Di Marzio: "Acquafresca-Marchetti, era tutto vero ma..."
"Marchetti al Genoa e Acquafresca al Cagliari. L' hanno fatta passare come invenzione della stampa, magari proprio gli stessi che a meta' settimana scorsa hanno preso l'aereo diretto in Sardegna per impostare uno scambio che doveva andare in porto così: tutto Acquafresca da Cellino e meta' Marchetti da Preziosi". Lo afferma Gianluca Di Marzio nel suo consueto editoriale su Tuttomercatoweb.com all'interno del quale si mostra polemico con coloro che operano sul mercato. E' critico soprattutto sulla pratica comune a molti dirigenti che consiste nello smentire trattative palesemente reali per paura che il loro emergere su siti e giornali possa cambiare le carte in tavola. "Ci sono affari che vengono smentiti,chissà perché.

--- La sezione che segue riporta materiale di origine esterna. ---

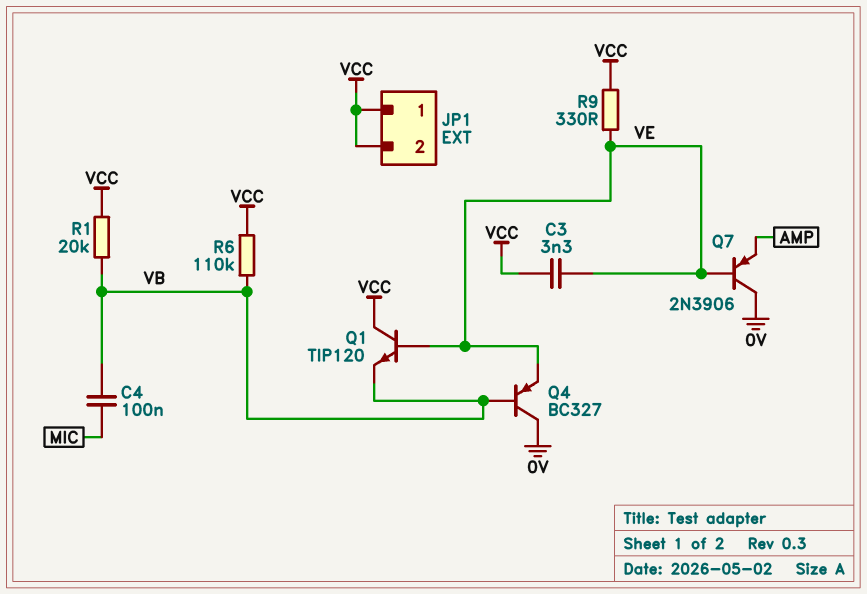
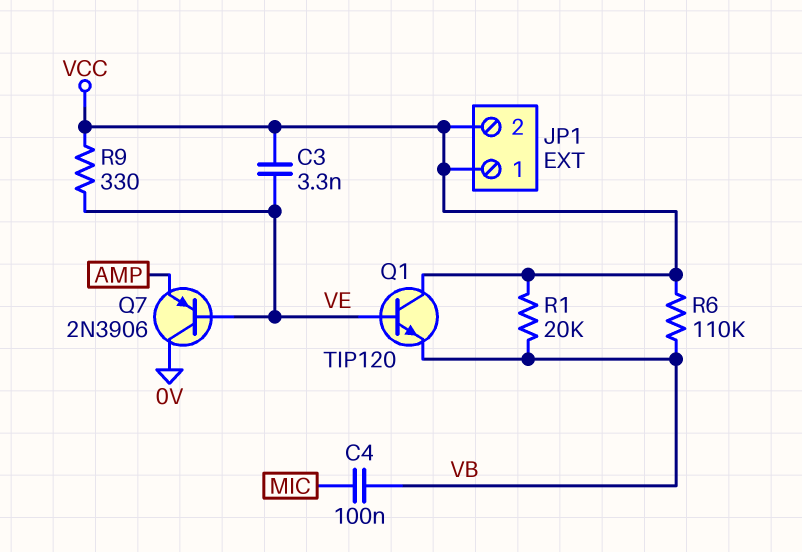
Q4: PNP BC327 (B VB, C 0V, E VE) -> none

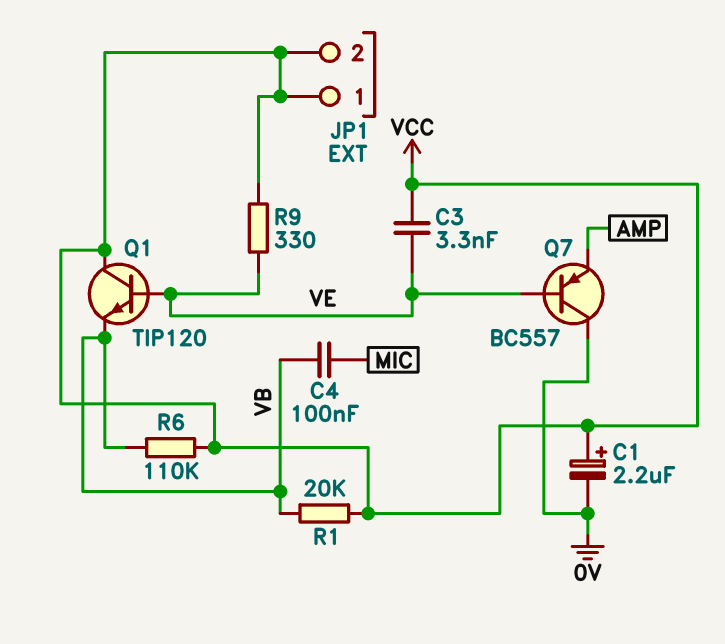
C1: none -> 2.2uF (plus VCC, minus 0V)
Q7: PNP 2N3906 (B VE, C 0V, E AMP) -> PNP BC557 (B VE, C 0V, E AMP)

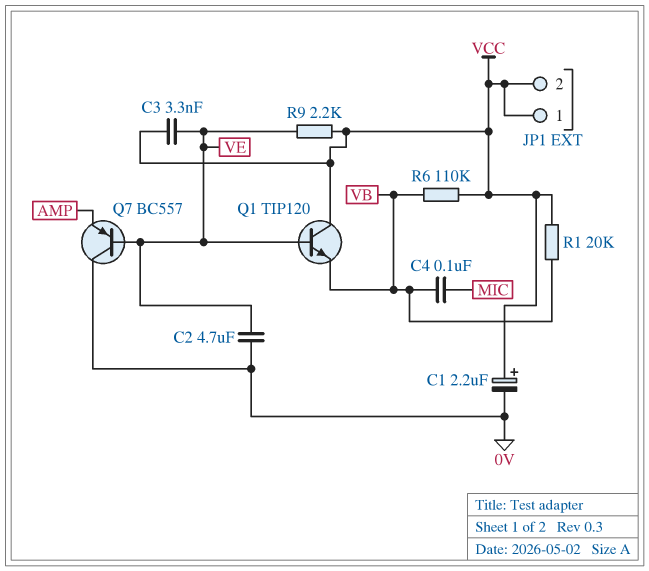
C2: none -> 4.7uF (0V, VE)
R9: 330 (VCC, VE) -> 2.2k (VCC, VE)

Noi cronisti di mercato magari passiamo per visionari eppure le trattative sono vere, circostanziate come quella che avrebbe dovuto portare Marchetti al Genoa e Acquafresca al Cagliari". "E invece poi gli affari saltano, fioccano le smentite, puo' succedere per carita' ma basterebbe un po' di rispetto in più per chi cerca di raccontarvi in tempo reale quello che succede. Altra favoletta che ormai andrebbe cancellata dall'albo: quella di nascondere le notizie (vere) perché si alzano i prezzi. Cari direttori sportivi, cari presidenti ma con tutti i nomi che escono ogni giorno tra giornali, tv, siti e compagnia bella, secondo voi un affare può saltare per davvero perché diventa troppo presto di dominio pubblico? Forse un giorno era così, adesso il mercato e' cambiato, e' diventato il più mediatico dell'era moderna e allora siate più trasparenti, siate chiari con i vostri tifosi e con i vostri interlocutori, il tempo dei segreti e' finito".